Irina: I don’t hinkt I pose that kind of a threat, but organizing in Russia is illegal. In Ukraine, there’s propaganda, that everything said is from the West.

Upsize: Yet you have also thought about taking your work to Iran.

Irina: It would be too difficult now.

Richard: We still hope to do that in Iran. There are lovely people in Iran who are trapped. One of the individuals we met in Ukraine is an Iranian national. He approached us and said, we need this type of training in my country.

The business community very much wants to open up to the West. But that’s the last thing the leadership wants. They hold power by fear and intimidation. The last thing they want is our message.

Irina: The approach we use in facilitating all this discussion—it applies and works well in any culture and it especially works well when you’re mixing cultures.

Upsize: And now we’ve returned to the roots of your relationship.

Richard: It weaves back into the same fabric.

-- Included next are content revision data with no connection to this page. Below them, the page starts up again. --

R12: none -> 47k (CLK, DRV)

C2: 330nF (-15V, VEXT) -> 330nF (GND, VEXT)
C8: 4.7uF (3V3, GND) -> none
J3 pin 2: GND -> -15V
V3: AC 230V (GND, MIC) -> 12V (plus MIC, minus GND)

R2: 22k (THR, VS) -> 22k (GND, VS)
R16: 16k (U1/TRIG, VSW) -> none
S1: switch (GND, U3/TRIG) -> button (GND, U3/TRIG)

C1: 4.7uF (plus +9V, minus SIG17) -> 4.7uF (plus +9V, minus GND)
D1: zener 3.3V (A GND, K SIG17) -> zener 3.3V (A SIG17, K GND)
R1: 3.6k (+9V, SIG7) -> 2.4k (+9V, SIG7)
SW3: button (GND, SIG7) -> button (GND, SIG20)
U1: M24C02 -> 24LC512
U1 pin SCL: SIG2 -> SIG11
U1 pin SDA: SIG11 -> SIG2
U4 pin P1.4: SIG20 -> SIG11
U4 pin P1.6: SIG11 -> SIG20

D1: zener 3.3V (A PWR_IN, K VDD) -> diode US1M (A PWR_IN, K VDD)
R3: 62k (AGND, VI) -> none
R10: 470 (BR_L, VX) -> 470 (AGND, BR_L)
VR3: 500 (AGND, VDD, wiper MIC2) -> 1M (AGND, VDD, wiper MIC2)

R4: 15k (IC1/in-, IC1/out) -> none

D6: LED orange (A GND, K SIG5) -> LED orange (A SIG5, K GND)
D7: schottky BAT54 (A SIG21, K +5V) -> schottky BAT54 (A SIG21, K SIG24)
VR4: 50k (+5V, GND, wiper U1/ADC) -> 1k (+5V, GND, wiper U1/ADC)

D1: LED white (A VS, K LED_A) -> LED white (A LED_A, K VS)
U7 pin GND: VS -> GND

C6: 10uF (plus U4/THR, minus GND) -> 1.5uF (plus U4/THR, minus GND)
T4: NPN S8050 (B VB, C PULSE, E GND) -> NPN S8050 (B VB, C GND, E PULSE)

Upsize: What’s one lesson you’ve learned through your work, to pass on to other business owners?

Richard: For me the key is to find a reservoir of passion that fills more than it drains, because your passion will drain you. It will wrestle you to the ground. But it’s also there to lift you up.

Irina: I would go to a powerful coalition. Build a coalition in your marriage, your work, your community. Do it alone? Nah. It’s hard. I like the saying, if you want to go fast go alone. If you want to go far, go together.